Babouder v. Abdennur

Decision Date28 July 1989
Docket NumberNo. 0284695S,0284695S
Citation566 A.2d 457,41 Conn.Supp. 258
CourtConnecticut Superior Court
PartiesMarie Jose BABOUDER v. Samir Jabra ABDENNUR.

Syllabus by the Court

Elizabeth A. Curry, New Haven, for plaintiff.

Sara R. Martin, New Haven, for defendant.

FULLER, Judge.

This action for dissolution of marriage commenced when the defendant was served with a copy of the complaint on May 10 1989. The defendant has filed a motion to dismiss the complaint on five grounds: (1) personal service upon the defendant was accomplished by trick, fraud or artifice; (2) the plaintiff is not a resident of Connecticut now or when this action was commenced, and therefore has no standing to bring or to maintain this action under General Statutes § 46b-44; (3) there is pending in the Family Court, Patriarchy of Catholics, in Beirut, Lebanon, a prior claim commenced by the plaintiff claiming similar relief; (4) the plaintiff failed to file a custody statement as required by General Statutes § 46b-99; (5) the plaintiff allegedly violated the clean hands doctrine by her unauthorized removal of the parties' minor child from Lebanon in violation of a court order, by the method she used to serve the complaint on the defendant, and by her misrepresentation as to her residence.

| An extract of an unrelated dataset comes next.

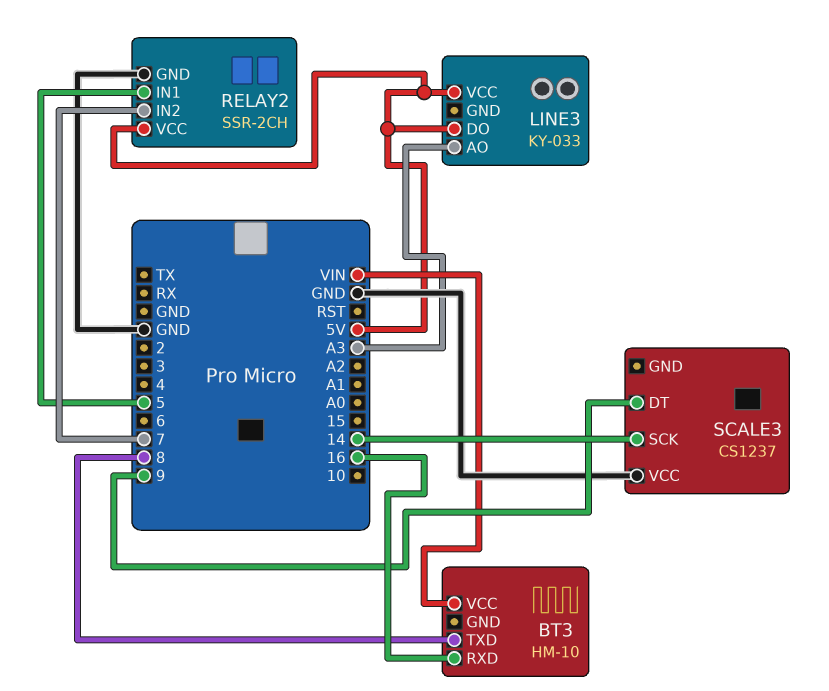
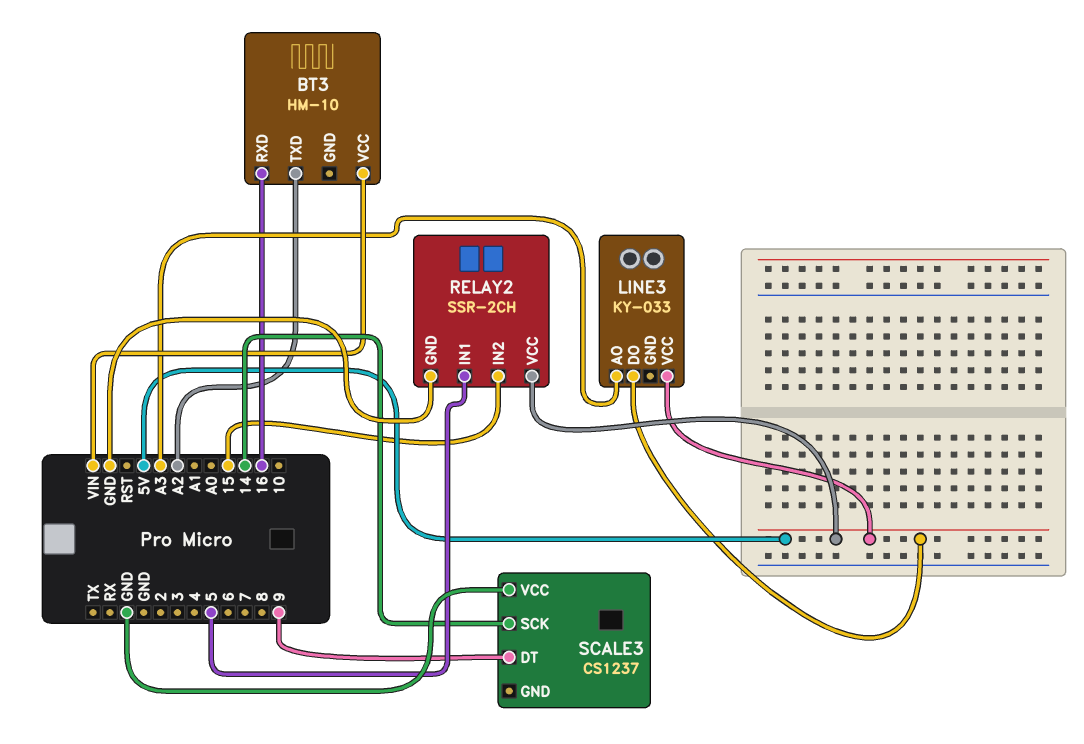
BT3 pin TXD: 8 -> A2
RELAY2 pin IN2: 7 -> 15

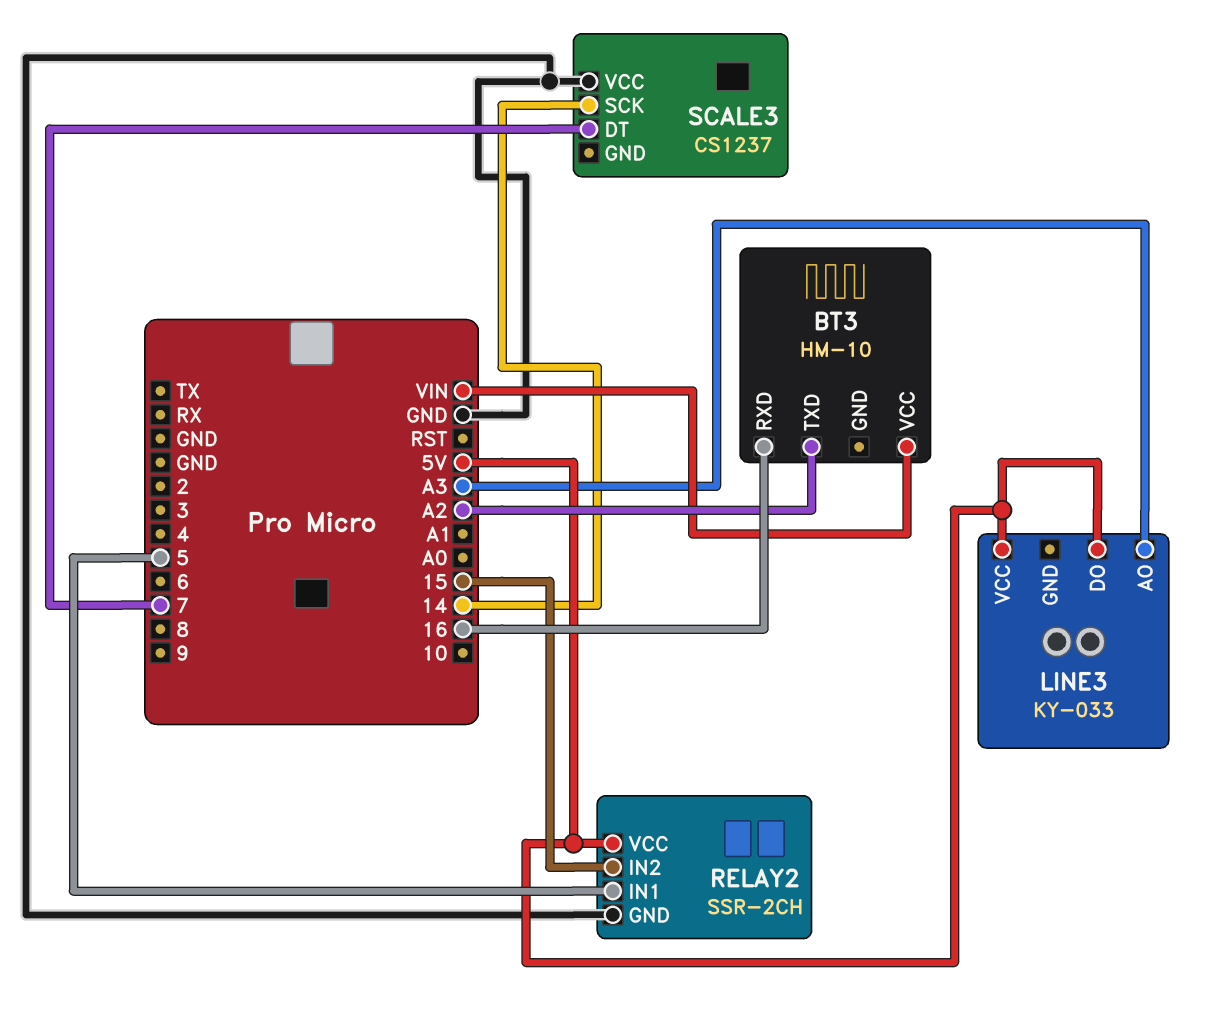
SCALE3 pin DT: 9 -> 7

Several of these grounds do not relate to the jurisdiction of the court to hear the case, and, therefore, are not properly raised by a motion to dismiss. When a motion to dismiss is filed questioning subject matter jurisdiction it must be disposed of before there can be other proceedings. Statewide Grievance Committee v. Rozbicki, 211 Conn. 232, 245, 558 A.2d 986 (1989); Baldwin Piano & Organ Co. v. Blake, 186 Conn. 295, 297, 441 A.2d 183 (1982). Jurisdiction is the power of a court to hear and to determine the cause of action presented to it. Demar v. Open Space & Conservation Commission, 211 Conn. 416, 424, 559 A.2d 1103 (1989); Lobsenz v. Davidoff, 182 Conn. 111, 116, 438 A.2d 21 (1980). Jurisdiction must exist in three particulars: the subject matter of the case, the parties, and the process. LaBow v. LaBow, 171 Conn. 433, 440, 370 A.2d 990 (1976); Brown v. Cato, 147 Conn. 418, 422, 162 A.2d 175 (1960). For subject matter jurisdiction the court must have cognizance of the class of cases to which the one to be adjudged belongs; second, the proper parties must be present; and third, the point to be decided must be, in substance and effect, within the issue. Doublewal Corporation v. Toffolon, 195 Conn. 384, 390, 488 A.2d 444 (1985); Lobsenz v. Davidoff, supra, 182 Conn. at 116, 438 A.2d 21. The Superior Court clearly has jurisdiction over actions for dissolution of marriage in general, but the source of jurisdiction over a particular dissolution action depends upon compliance with the statutory provisions which create and give the requirements for jurisdiction. Broaca v. Broaca, 181 Conn. 463, 465, 435 A.2d 1016 (1980); Kennedy v. Kennedy, 177 Conn. 47, 49-50, 411 A.2d 25 (1979); see also Demar v. Open Space & Conservation Commission, supra, 211 Conn. at 425, 559 A.2d 1103. There is no subject matter jurisdiction unless a statute provides for it. Dunham v. Dunham, 97 Conn. 440, 446, 117 A. 504 (1922). Even though a dissolution action is equitable in nature; Gluck v. Gluck, 181 Conn. 225, 228, 435 A.2d 35 (1980); it is a cause of action created by statute. Steele v. Steele, 35 Conn. 48, 54 (1868). Here, there is no challenge to the process used, and the defendant's challenge to personal jurisdiction concerns only how personal service was made on him in this state. Other than that, the only basis for a jurisdictional challenge can be noncompliance with the statutes conferring jurisdiction in a dissolution case.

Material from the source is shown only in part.